Causes of 1st and 2nd degree heart block.
Normal variant, athleticism, sinus node dysfunction. Ischaemic heart disease (especially inferior MI), acute myocarditis, drugs (digoxin, b-blockers).
Describe first degree heart block on ECG.
Delayed AV conduction. The PR interval is prolonged and unchanging; no missed beats.
Describe second degree: Mobitz I (Wenckebach) heart block.
Intermittent block within the AV node. The PR interval progressively lengthens until a QRS complex is missed. The pattern then resets.
Describe second degree: mobitz II heard block.
Dysfunction of the his-purkinje pathway. The PR interval of the conducted beats is constant until one or more p waves is not followed by a QRS complex. This rhythm is dangerous as it may progress to complete heart block.

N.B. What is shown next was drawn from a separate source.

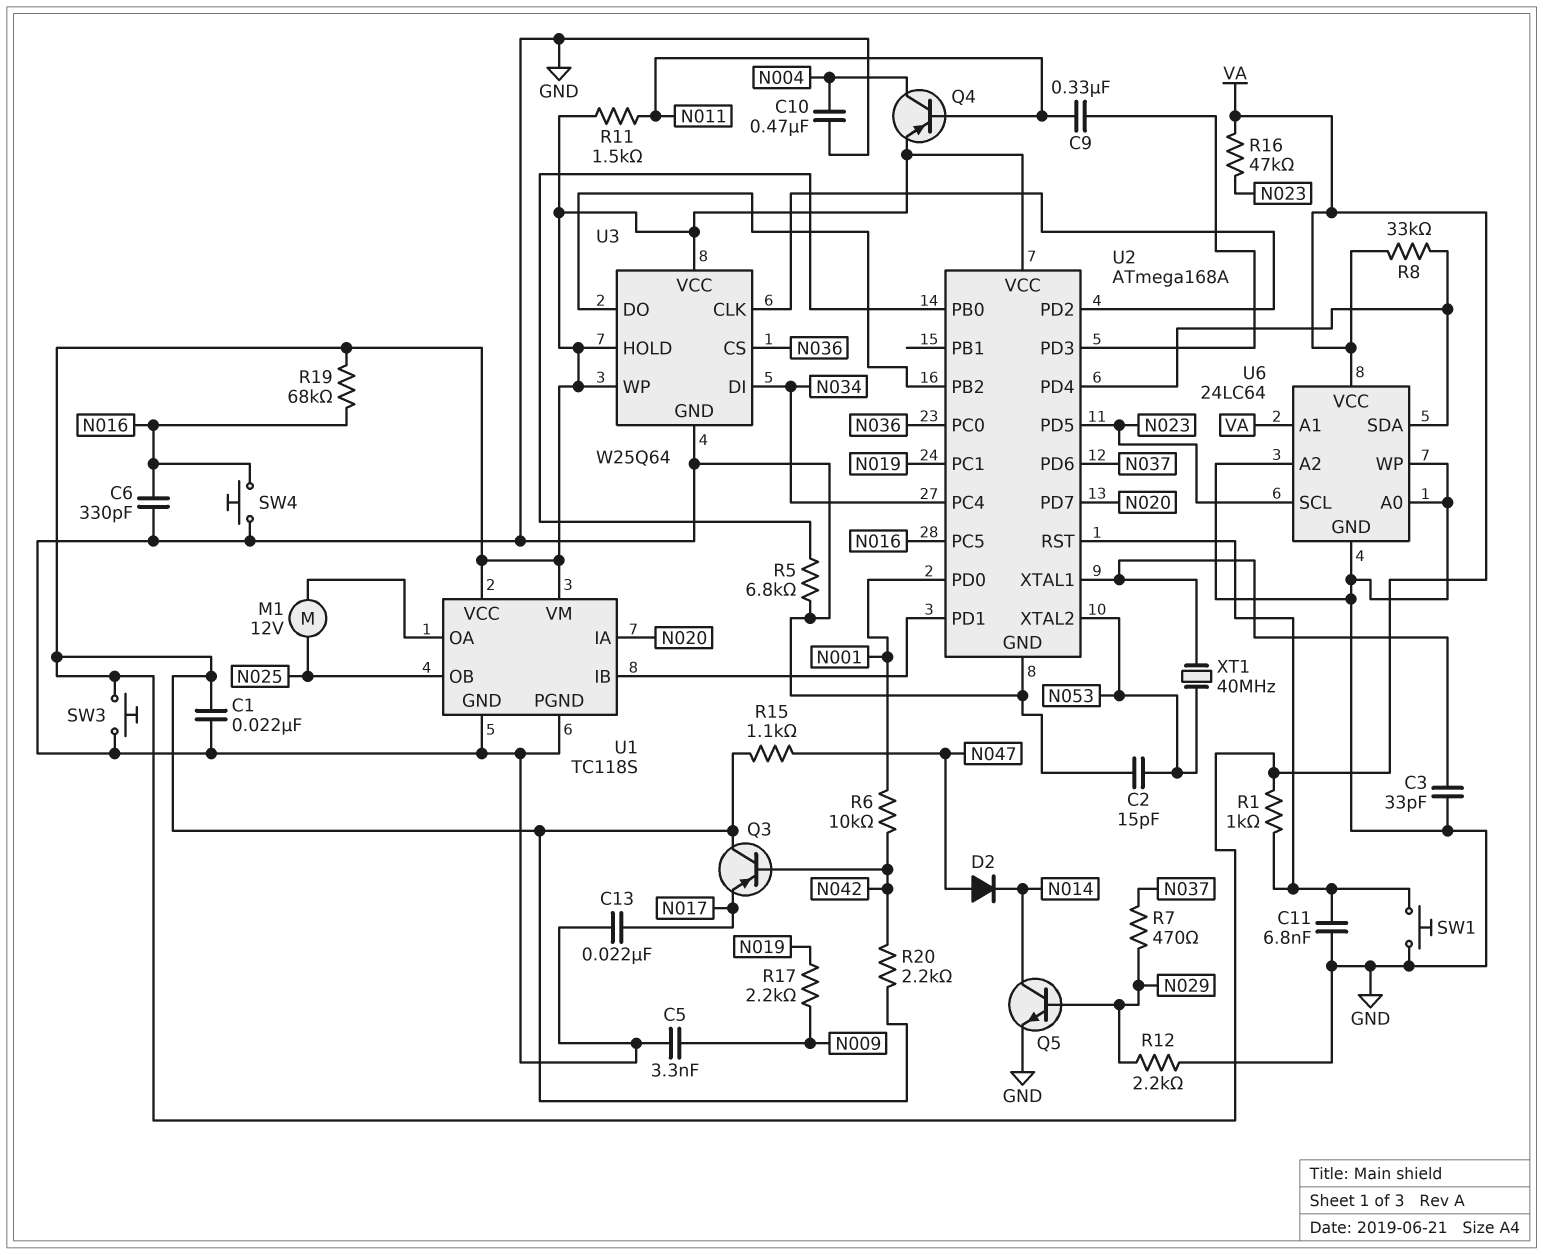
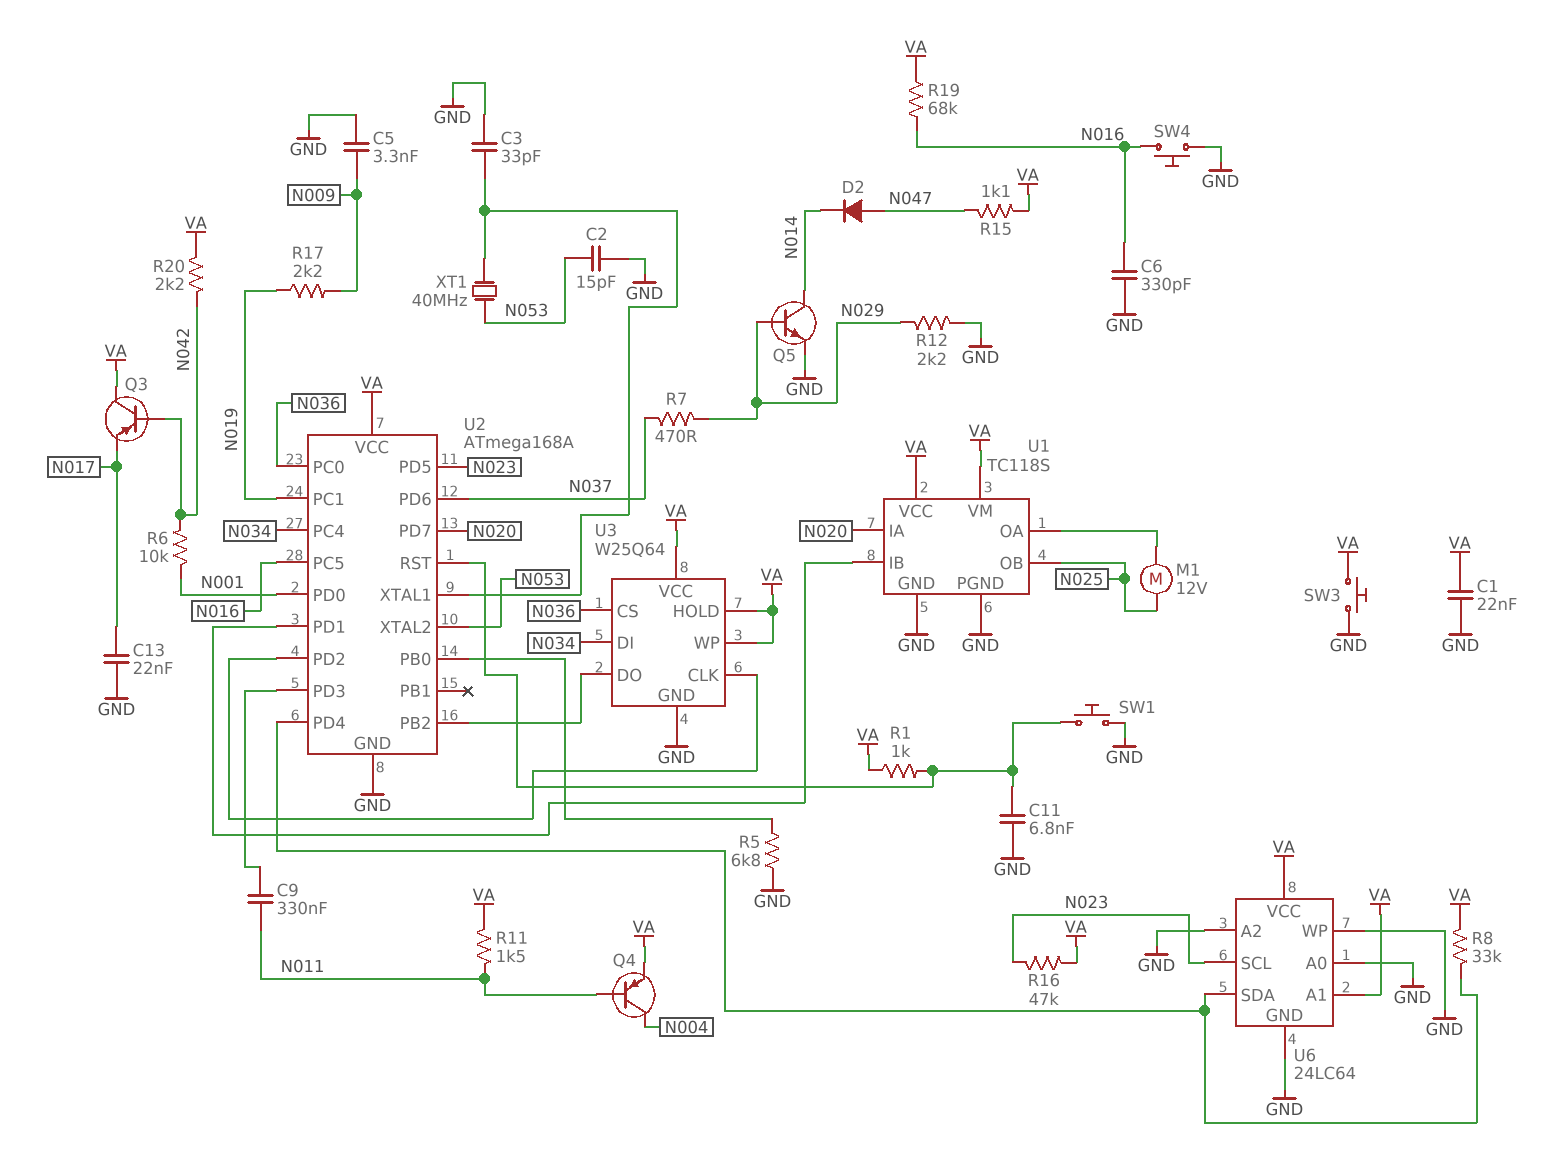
C10: 470nF (GND, N004) -> none

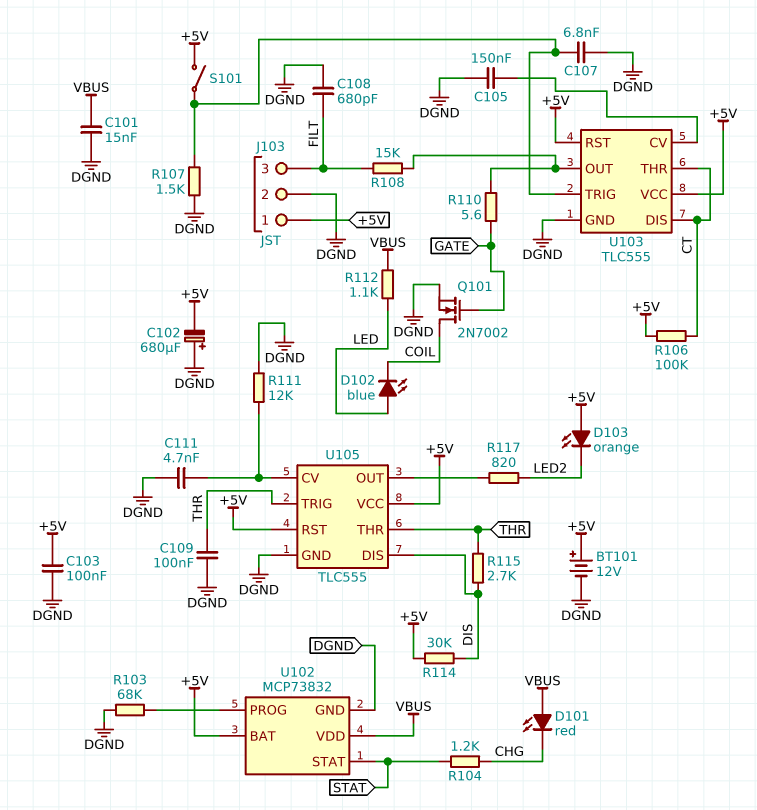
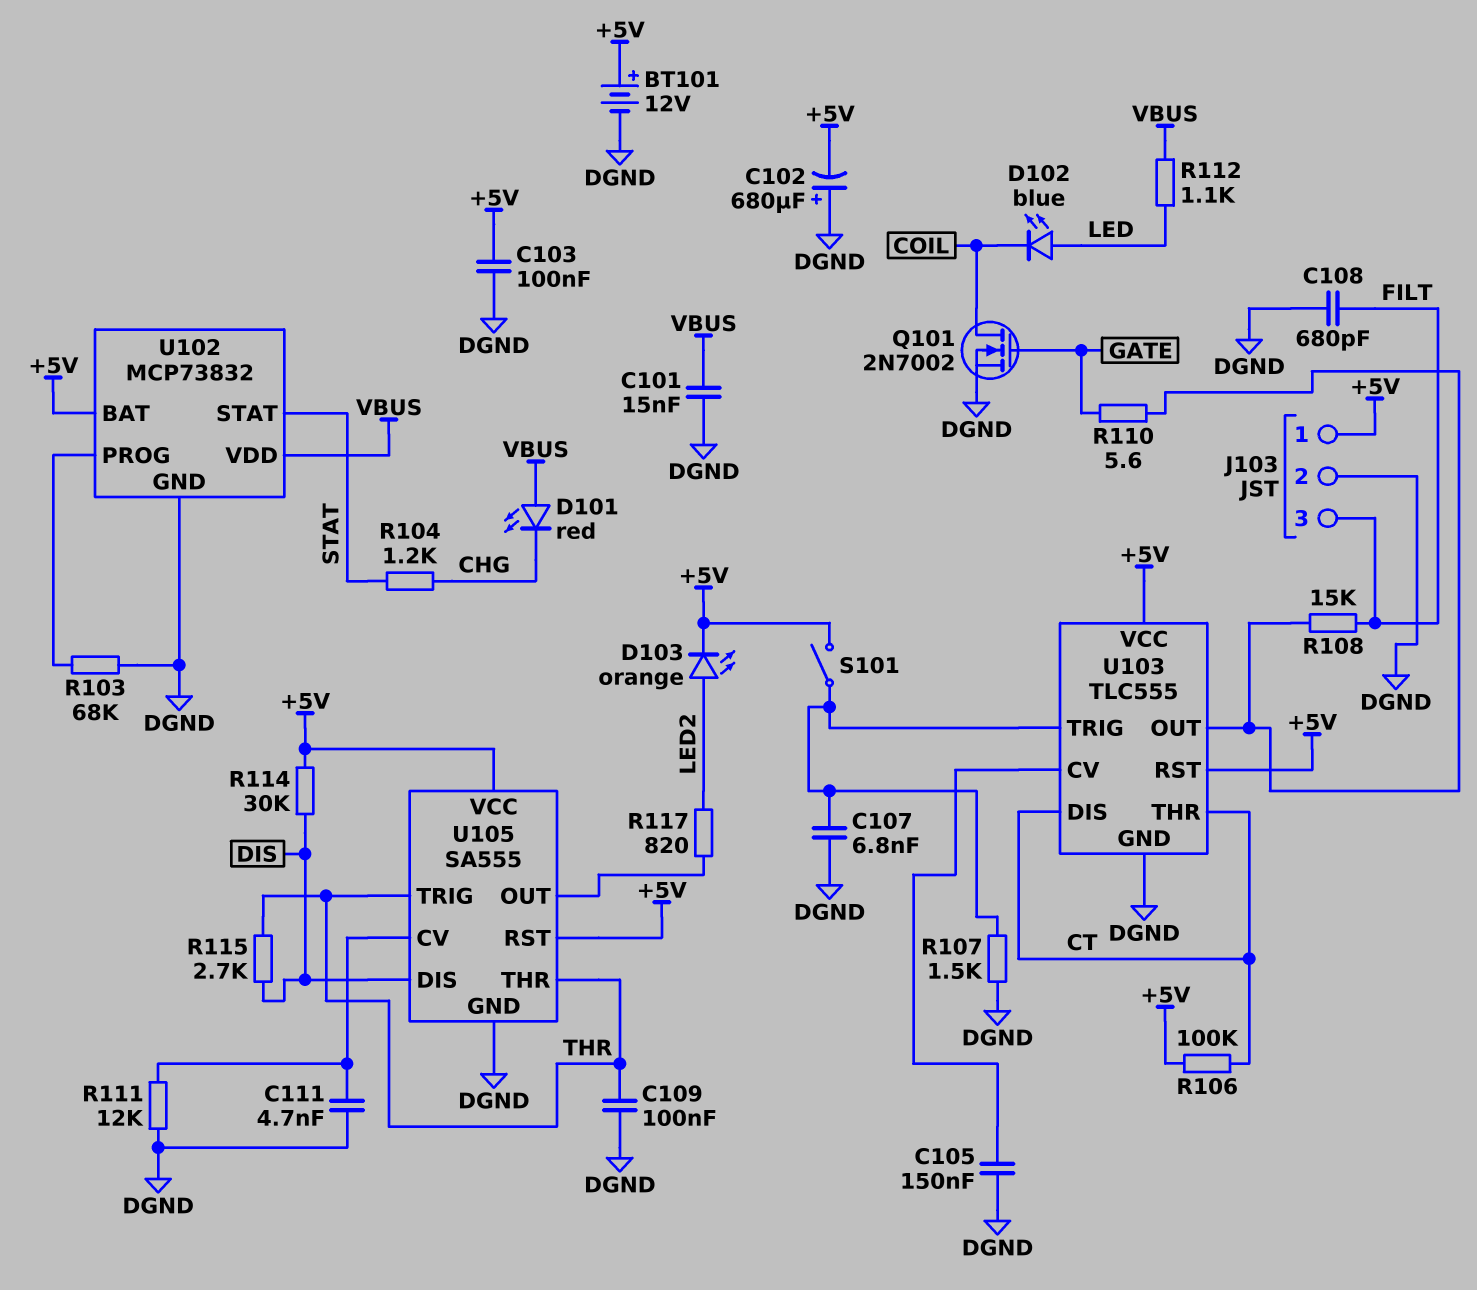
D103: LED orange (A +5V, K LED2) -> LED orange (A LED2, K +5V)
U105: TLC555 -> SA555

Describe third degree heart block.
No impulses are passed rom the atria to the ventricles, so p waves and QRS complexes appear independently of each other. As tissue distal to the AV node paces slowly, the patient becomes very bradycardia and may develop haemodynamic compromise.
Causes of complete heart block. (7)
Ischaemic heart disease (especially inferior MIs, idiopathic (fibrosis), congenital, infective endocarditis, cardiac surgery/ trauma, digoxin toxicity,
Infiltration (abscesses, granulomas, tumours, parasites).
Describe the right ventricular strain pattern seen with pulmonary embolism.
R axis deviation
Dominant r wave
T wave inversion/st depression in V, + V2
Describe the rare S1Q3T3 pattern seen in pulmonary embolism.
Deep S waves in I
pathological Q waves in iii
Inverted T waves in iii
What heart territory is represented by leads I, aVL, V4-V6.
Lateral, circumflex artery
What heart territory is represented by vi-v3?
Anteroseptal, left anterior descending artery.
What heart territory is represented by leads II, iii, aVF?
Inferior, right coronary artery in 80%, circumflex in 20% “left dominant”.
What heart territory is represented by leads V7-V9?
Posterior, circumflex artery
When would you consider moving leads v4 -V6 to under the left scapula?
If ST depression in vi-v3 or R/S amplitude ratio in v1 Or V2 is >1. To detect posterior infarcts.